I want to get the result Uttam Nagar East using a regex function, but the output I'm getting is

Uttam Nagar East">Uttam Nagar East, Delhi <span class="to-txt" id="citytt1'

I've tried using

print(re.findall(r'data-rlocation="(.*)["]',contents))

and

print(re.findall(r'data-rlocation="(.*)"',contents))

Upvotes: 0

Views: 77

Answers (5)

Emma
Emma

Reputation: 27763

Maybe, find_all from bs4 might return the desired output:

from bs4 import BeautifulSoup

line = '<p class="sm clg" data-rlocation="Uttam Nagar East">Uttam Nagar East, Delhi <span class="to-txt" id="citytt1">B-24, East Uttam Nagar, Uttam Nagar East,<br>Delhi<span> - </span>110059'
soup = BeautifulSoup(line, 'html.parser')

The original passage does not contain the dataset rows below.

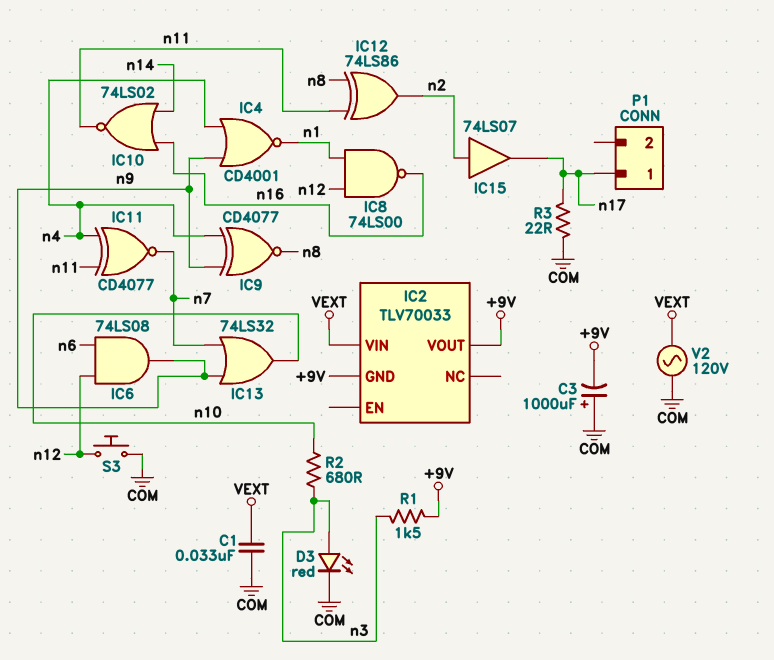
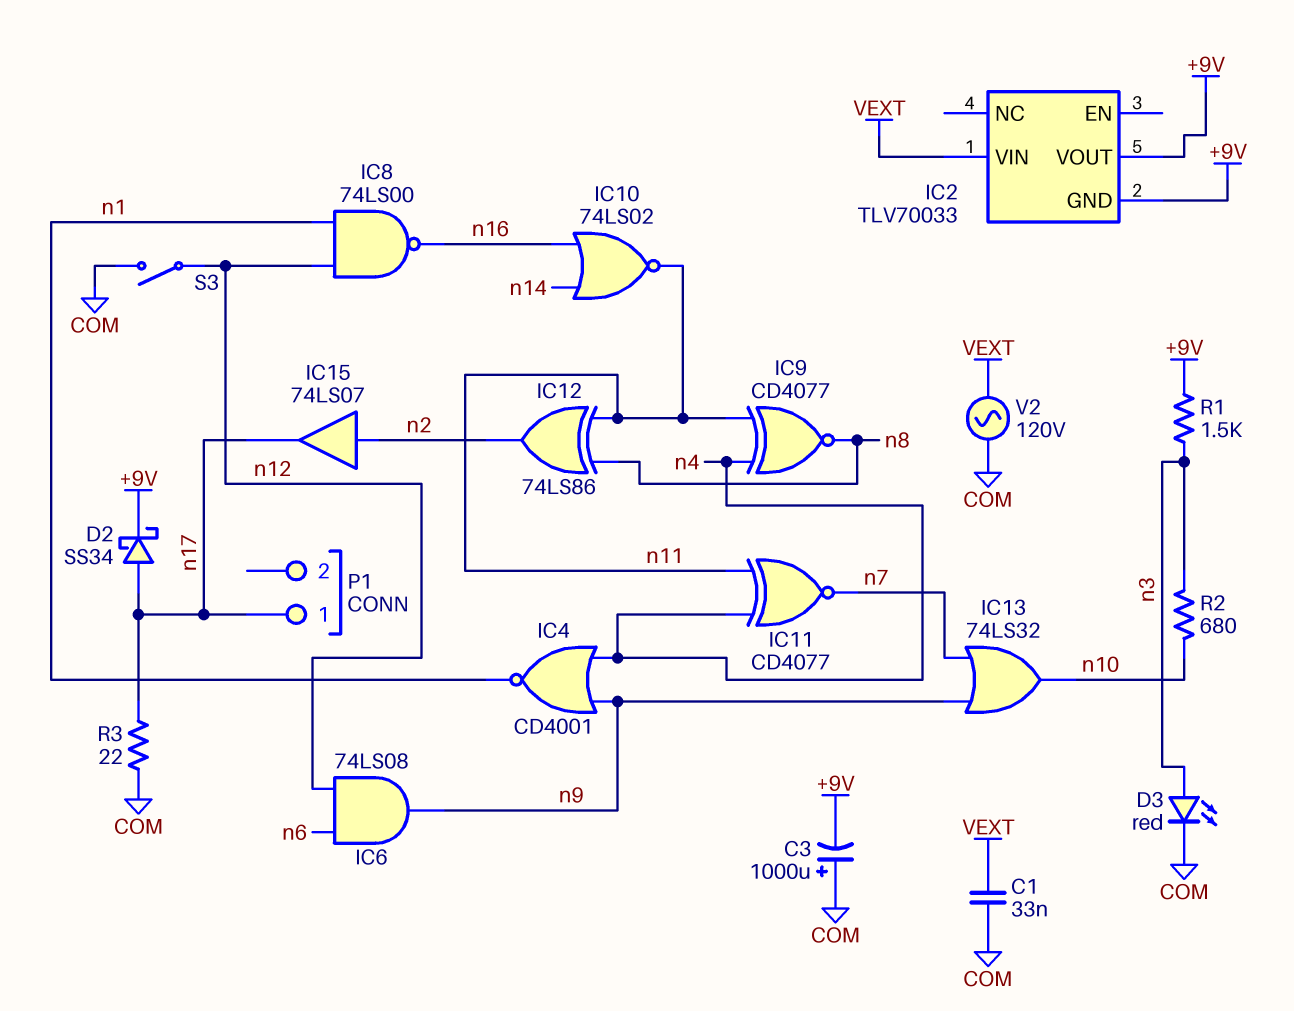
D2: none -> schottky SS34 (A n17, K +9V)
IC9: XNOR CD4077 (in n4, in n9, out n8) -> XNOR CD4077 (in n4, in n11, out n8)
S3: button (COM, n12) -> switch (COM, n12)

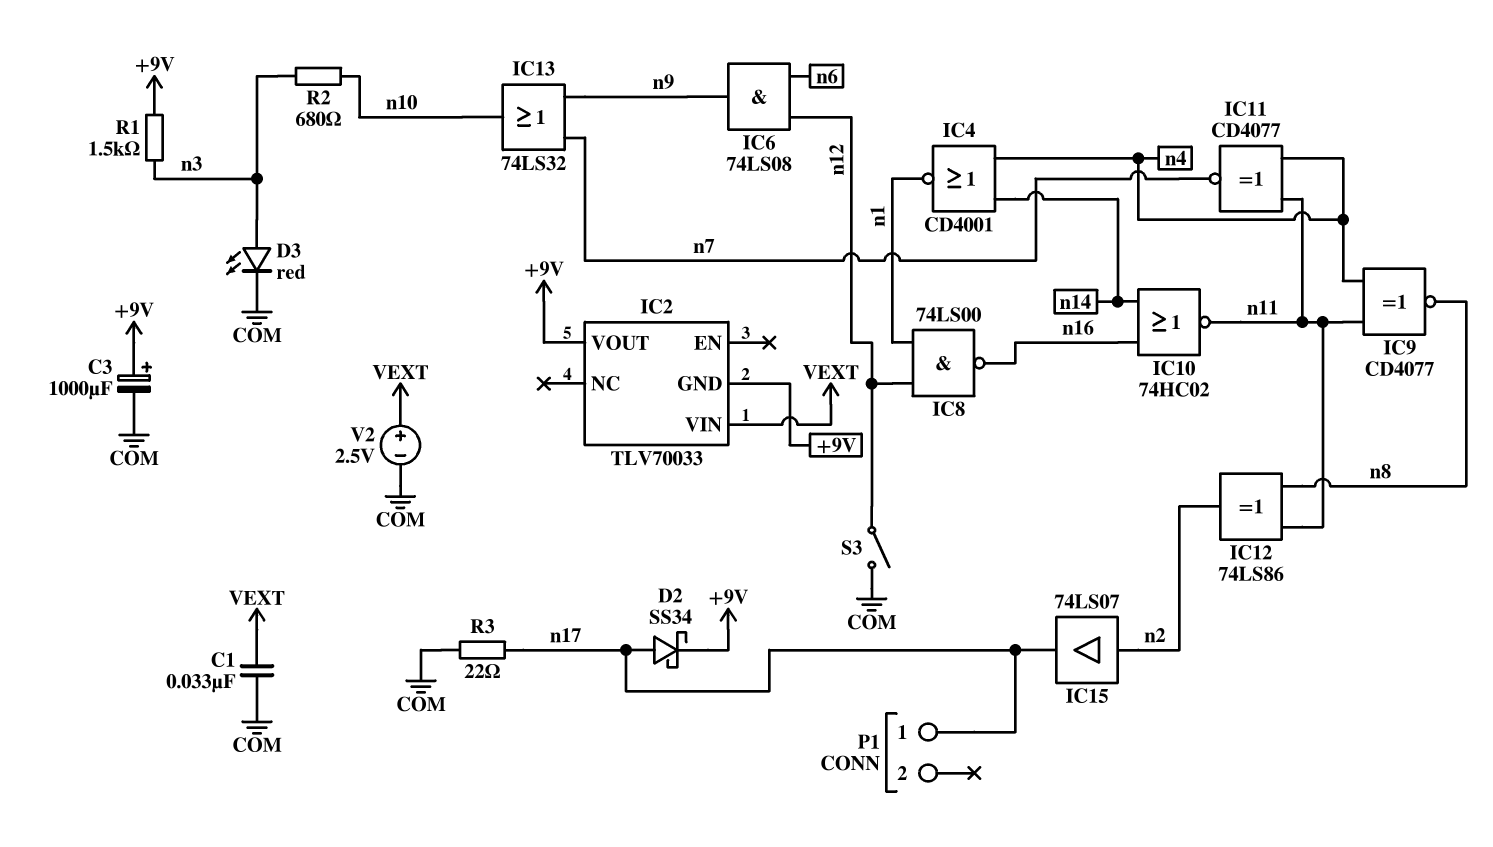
C3: 1000uF (plus COM, minus +9V) -> 1000uF (plus +9V, minus COM)
IC4: NOR CD4001 (in n4, in n9, out n1) -> NOR CD4001 (in n4, in n14, out n1)
IC10: NOR 74LS02 (in n14, in n16, out n11) -> NOR 74HC02 (in n14, in n16, out n11)
V2: AC 120V (COM, VEXT) -> 2.5V (plus VEXT, minus COM)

for l in soup.find_all('p'):
    print(l['data-rlocation'])

Output

Uttam Nagar East

If not, maybe

(?i)data-rlocation="([^\r\n"]*)"

with re.findall might be another option. 

import re

expression = r'(?i)data-rlocation="([^\r\n"]*)"'

string = """
<p class="sm clg" data-rlocation="Uttam Nagar East">Uttam Nagar East, Delhi <span class="to-txt" id="citytt1">B-24, East Uttam Nagar, Uttam Nagar East,<br>Delhi<span> - </span>110059
"""

print(re.findall(expression, string))

Output

['Uttam Nagar East']

If you wish to explore/simplify/modify the expression, it's been explained on the top right panel of regex101.com. If you'd like, you can also watch in this link, how it would match against some sample inputs.

Upvotes: 0

Aleksandar
Aleksandar

Reputation: 1776

A positive lookbehind and positive lookahead with a lazy match will do the trick.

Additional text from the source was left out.